31 Whilst, for myself, I would have reservations as to a trial judge saying to a jury that he is quoting from a judge of the High Court (the trial judge by reason of his/her position is in a position to give sufficient judicial imprimatur to a direction) by so doing, and the language of the extract being clear and obviously favourable to the appellant, in context and by reason of the overall structure and specific references made by him, that aspect of the summing-up cannot be impugned.
32 I have hitherto not dealt with so much of the appellant's case in relation to ground 1 that is concerned with the conduct of the Crown Prosecutor. That is more specifically dealt with under ground 3. However I can now indicate that as part of ground 1 that conduct plays and can play no part in derogation from the effectiveness of his Honour's summing-up for the purposes of ground 1 and otherwise is incapable of making ground 3, I will not further comment upon it at this stage.
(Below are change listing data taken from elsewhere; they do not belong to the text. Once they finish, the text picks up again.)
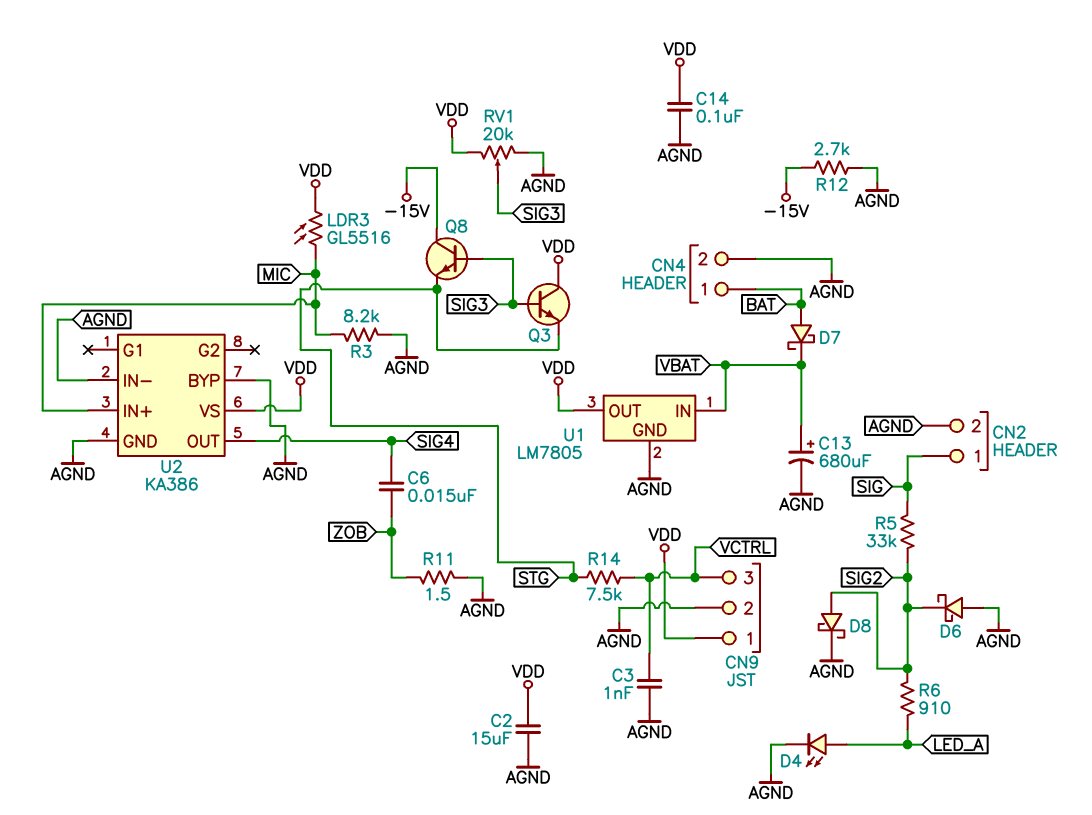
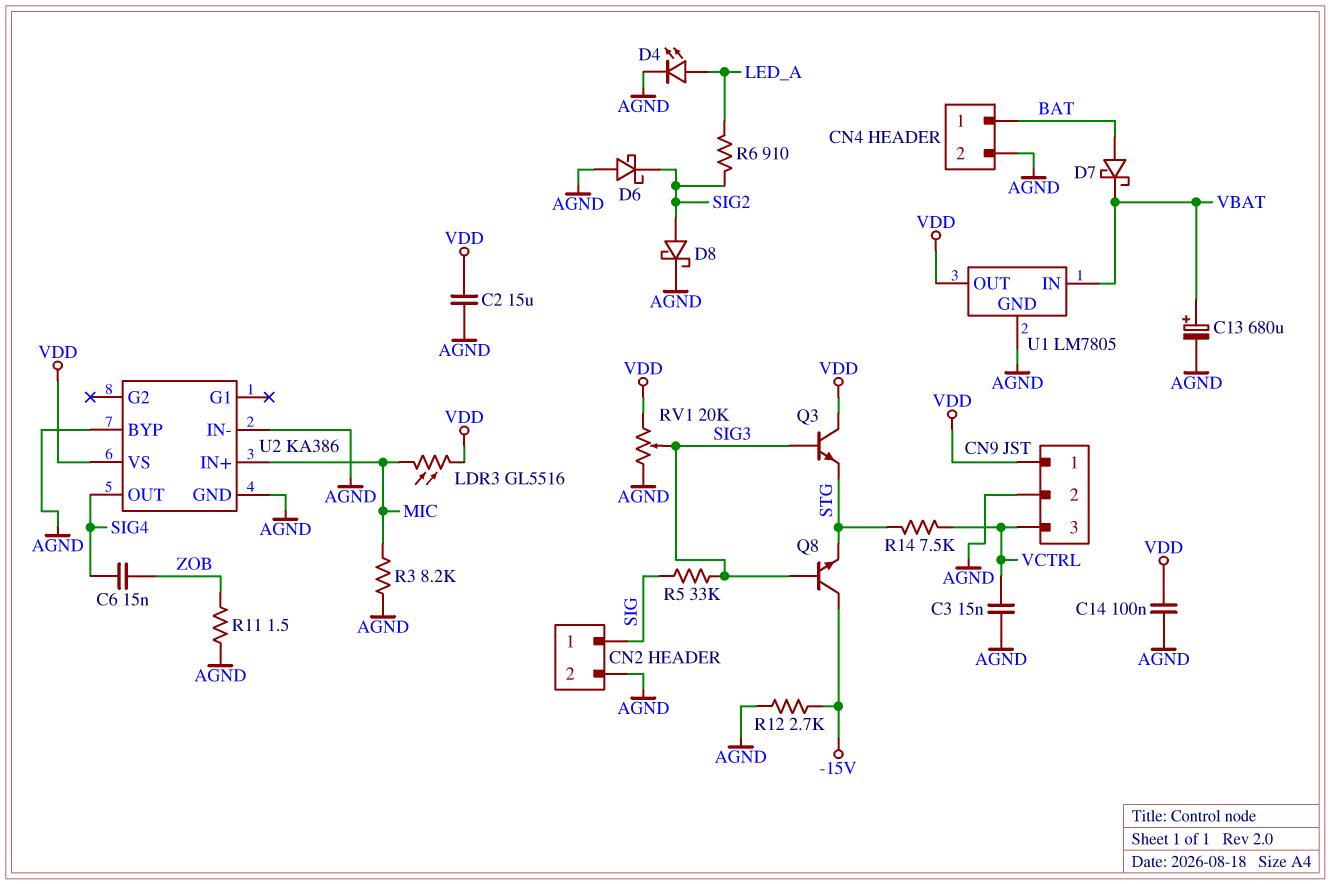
C3: 1nF (AGND, VCTRL) -> 15nF (AGND, VCTRL)
R5: 33k (SIG, SIG2) -> 33k (SIG, SIG3)

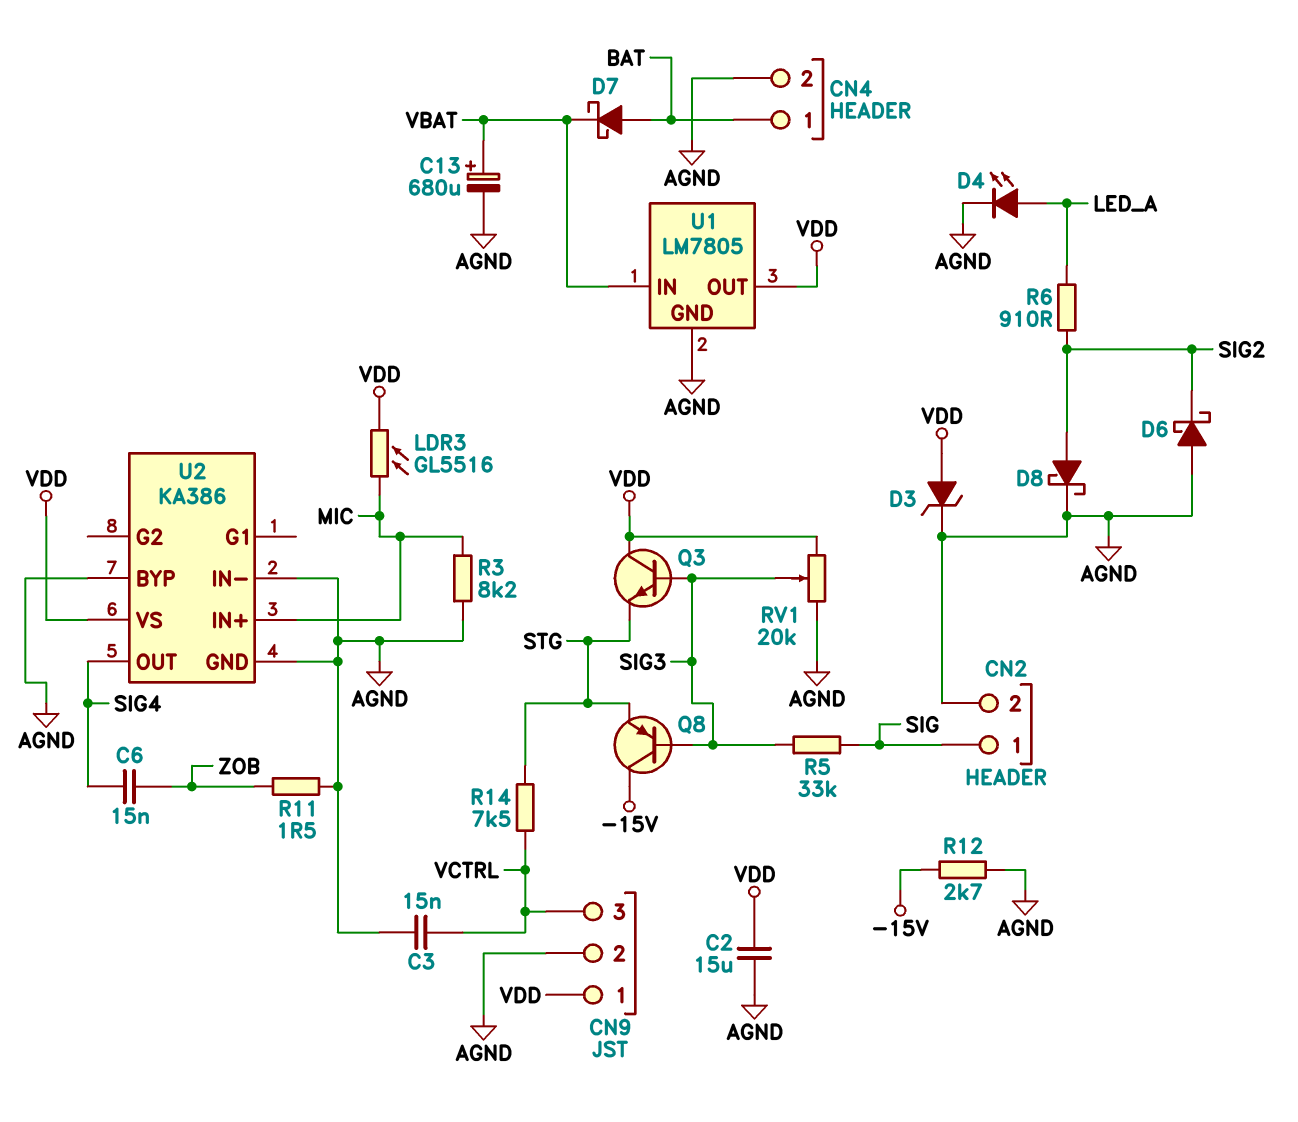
C14: 100nF (AGND, VDD) -> none
D3: none -> zener (A VDD, K AGND)
Q8: NPN (B SIG3, C -15V, E STG) -> PNP (B SIG3, C -15V, E STG)

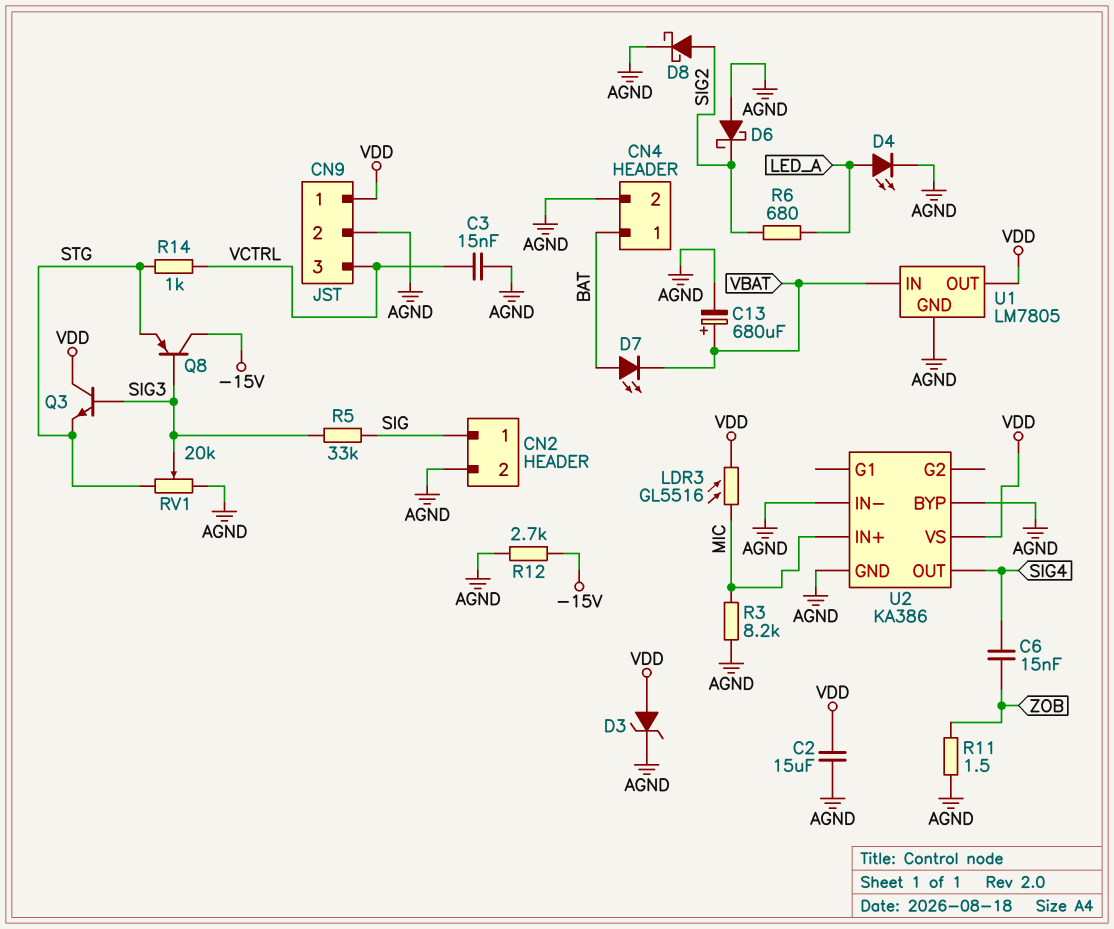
D7: schottky (A BAT, K VBAT) -> LED (A BAT, K VBAT)
R6: 910 (LED_A, SIG2) -> 680 (LED_A, SIG2)
R14: 7.5k (STG, VCTRL) -> 1k (STG, VCTRL)
RV1: 20k (AGND, VDD, wiper SIG3) -> 20k (AGND, STG, wiper SIG3)

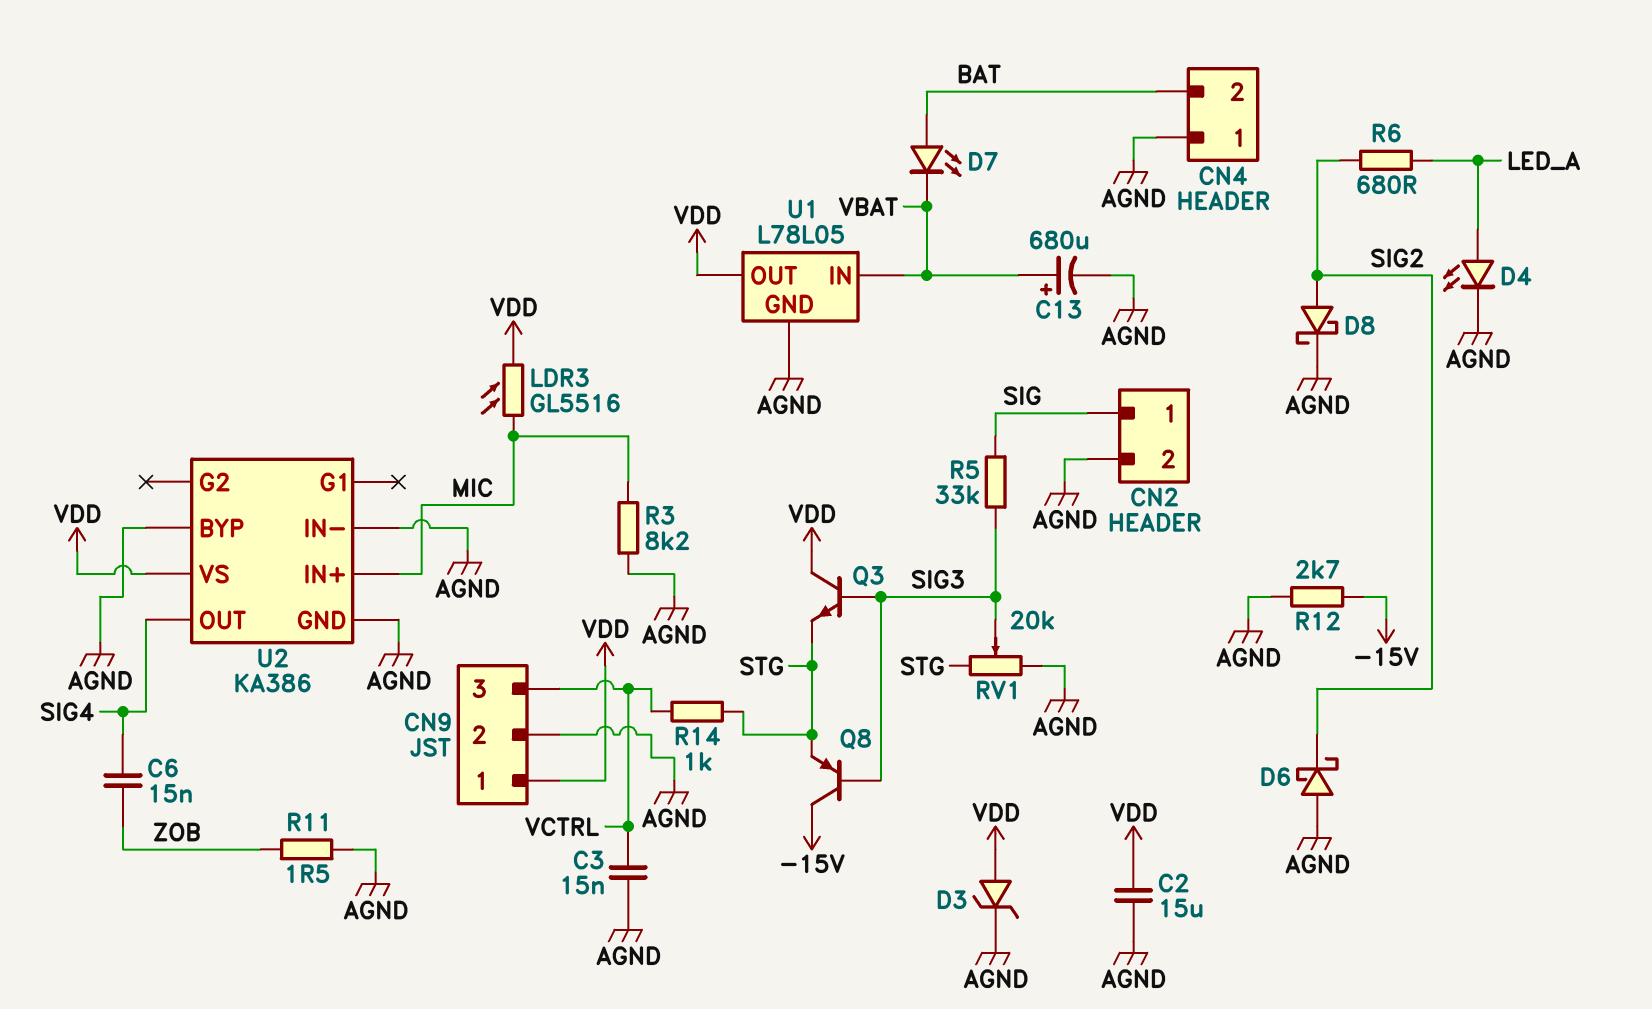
CN4 pin 1: BAT -> AGND
CN4 pin 2: AGND -> BAT
U1: LM7805 -> L78L05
33 The Crown, not surprisingly, and appropriately, distinguishes the directions with which this appellant's first appeal was concerned and, in relation to which the observations of Adams J were made. The same considerations apply, in my respectful view, to the judgment of Howie J in DBG and Buddin J in GS. In this extraordinarily fragile area of the law great attention must be payed to the particular case in hand and statements made by appellate judges in relation to one "Longman appeal" might be indisputably correct in the context of that appeal, but need not necessarily constitute authority for the disposition of another appeal.
34 The Crown also referred to the observations of the Court of Criminal Appeal in R v Ita [2003] NSCCA 174 at 92-98 per Ipp JA in relation to Rule 4.
35 In this appeal we have nothing, of course, other than the statement from one side, namely the appellant, that there could have been no conceivable tactical reason for experienced trial counsel's silence at the end of the summing-up on the relevant issues, and on the other, the submission for the Crown that trial counsel did form the view that the incorporation into the warning of reference to the defence submissions was advantageous to the appellant, otherwise no doubt directions would have sought. All of this is really unhelpful.
36 It would be regrettable to the administration of criminal justice if there was evolving some "forensic culture" in sexual offence trials in which Longman directions are concerned, for there to evolve a practice of silence on the part of counsel at the conclusion of the summing-up on the basis that Rule 4 would never be applied because any post-trial asserted deficiency in Longman directions would go to the heart of the matter, and if made out would amount to a miscarriage of justice.
37 In relation to ground 1, whilst I would reluctantly grant leave, I am of the view that no case has been made out in support of it, that there has been no miscarriage and that the ground fails.